While Hui Cheng was confident that she could bring her strong management skills to this new role, sales strategy was a whole new game. “It was a hard decision,” she says. “Having built a career in finance, I was working with some of the best minds in the industry and I had really great senior sponsors. But I wanted to extend myself further and contribute in different ways.”
Growing every minute
For the most part, Hui Cheng’s career trajectory has been upward. From manager to controller to director, her LinkedIn profile reads as a straightforward success story.
Even three periods of maternity leave didn’t slow Hui Cheng down. “Every time I returned, I always landed a more challenging portfolio,” she says.
There have been moments, however, when her path was more horizontal. “At times, in order to grow upwards, I felt I needed to grow sideways first. And the nature of the tech industry means there is always something new to learn.”
Hui Cheng’s passion for learning makes her a good fit for the Microsoft of 2021 – a company shaped by a ‘growth mindset’. This mindset, promoted by CEO Satya Nadella, encourages employees to focus on developing new skills rather than demonstrating their existing knowledge. It’s one reason why learning and growing is part of the fabric of life at Microsoft.
“There is never a dull moment,” says Hui Cheng. “On the sales team, I’m problem solving around how to grow the business, tackling execution challenges and coaching team members to help them achieve their goals. I’m constantly developing new skills.”
It’s been a similar story when it comes to formal learning.
Microsoft Australia employees are encouraged to reserve one day a month for any training courses or online classes they might be interested in, or simply to listen to podcasts and expand their knowledge on a subject of their choice.
And, over the past couple of years, Hui Cheng has been completing a leadership course at Harvard Business School. After travelling back and forth between Sydney and Boston in 2019, she studied remotely in 2020.

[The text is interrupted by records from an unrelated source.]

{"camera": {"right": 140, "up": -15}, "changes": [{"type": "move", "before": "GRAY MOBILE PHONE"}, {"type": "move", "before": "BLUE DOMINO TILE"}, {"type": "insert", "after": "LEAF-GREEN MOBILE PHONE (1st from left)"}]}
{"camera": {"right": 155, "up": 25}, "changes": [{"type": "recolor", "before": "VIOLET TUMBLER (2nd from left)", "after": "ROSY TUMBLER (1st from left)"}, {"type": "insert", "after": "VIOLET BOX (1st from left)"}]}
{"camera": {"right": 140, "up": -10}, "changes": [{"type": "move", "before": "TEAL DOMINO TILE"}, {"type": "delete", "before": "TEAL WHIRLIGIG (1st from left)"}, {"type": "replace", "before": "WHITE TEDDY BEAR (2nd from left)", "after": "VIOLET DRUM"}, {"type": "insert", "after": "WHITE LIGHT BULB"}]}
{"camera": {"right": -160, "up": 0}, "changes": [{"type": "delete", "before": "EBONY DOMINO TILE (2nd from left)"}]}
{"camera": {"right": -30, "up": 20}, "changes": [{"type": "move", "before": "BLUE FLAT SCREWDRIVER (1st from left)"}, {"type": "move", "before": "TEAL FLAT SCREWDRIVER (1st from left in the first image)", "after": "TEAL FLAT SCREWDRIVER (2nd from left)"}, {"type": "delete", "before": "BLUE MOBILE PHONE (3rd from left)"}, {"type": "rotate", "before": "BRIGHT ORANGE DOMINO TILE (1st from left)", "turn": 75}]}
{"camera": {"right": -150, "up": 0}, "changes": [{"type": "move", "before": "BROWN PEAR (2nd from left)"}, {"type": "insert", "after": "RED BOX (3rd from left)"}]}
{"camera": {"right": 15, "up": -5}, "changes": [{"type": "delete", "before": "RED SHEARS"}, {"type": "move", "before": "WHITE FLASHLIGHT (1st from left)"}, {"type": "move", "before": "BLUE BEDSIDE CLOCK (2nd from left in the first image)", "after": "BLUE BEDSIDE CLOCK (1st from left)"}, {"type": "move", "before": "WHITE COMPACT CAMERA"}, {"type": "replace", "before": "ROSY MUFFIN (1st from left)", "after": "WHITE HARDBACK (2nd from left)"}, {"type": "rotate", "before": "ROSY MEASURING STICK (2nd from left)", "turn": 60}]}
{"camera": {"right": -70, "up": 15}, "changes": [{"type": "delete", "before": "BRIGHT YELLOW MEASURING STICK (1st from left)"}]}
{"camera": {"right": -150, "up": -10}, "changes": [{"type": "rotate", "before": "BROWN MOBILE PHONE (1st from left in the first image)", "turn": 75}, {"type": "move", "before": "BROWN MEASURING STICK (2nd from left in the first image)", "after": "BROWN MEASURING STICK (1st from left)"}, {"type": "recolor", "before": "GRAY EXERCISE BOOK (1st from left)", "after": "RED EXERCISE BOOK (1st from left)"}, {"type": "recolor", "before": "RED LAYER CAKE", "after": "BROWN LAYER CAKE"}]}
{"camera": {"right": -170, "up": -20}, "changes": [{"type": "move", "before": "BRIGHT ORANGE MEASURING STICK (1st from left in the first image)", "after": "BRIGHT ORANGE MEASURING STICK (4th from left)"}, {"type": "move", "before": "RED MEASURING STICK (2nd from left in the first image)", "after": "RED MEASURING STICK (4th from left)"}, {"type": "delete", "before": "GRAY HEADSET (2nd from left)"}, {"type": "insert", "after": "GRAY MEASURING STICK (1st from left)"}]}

“It was a great experience being on campus, talking to some of the greatest minds in business,” she says.
It would have taken me many careers to experience what I learned in that course
Support that doesn’t waver
Because the timing of Hui Cheng’s Harvard studies coincided with her move to sales, she finished the course with a different manager to the one she had when she began. Yet both leaders were consistent in their unwavering support for her continued learning.
And although it was the busiest time of year for Microsoft, Hui Cheng managed to transition to part-time hours to focus on completing her course. “I am so grateful because I know it took a lot,” she says.
The support didn’t just come from her managers. “My colleagues knew what my priorities were, and they knew both when to include me and when it was okay to figure something out without me.”
“I couldn’t have achieved it without the support of my peers, my team or my managers,” she reflects. “There’s no way any of us can achieve our career goals – or our life goals for that matter – in a vacuum. Every step that I’ve taken in my career is because someone believed in me.”
Hui Cheng’s family stepped up too. Her husband managed the housework while her teenage children began cooking meals for the family, even preparing a surprise dinner to celebrate Hui Cheng’s graduation.
“They had the whole menu planned out,” she says. “I was very grateful for that.”
Where dreams meet reality
While it’s a very different road to policing or teaching, Hui Cheng feels her life at Microsoft does fulfil the ambitions she set herself as a child. “I have the opportunity to articulate what I believe in and advocate for what is fair,” she says. “I still work with others, mentor others and have so many opportunities to give back.”
Most of all, Hui Cheng’s work gives her the freedom to grow and develop every day. “I am continually learning in each new role,” she says. “And that means when the next opportunity comes along, I’ll be ready and able to back myself in seizing it.”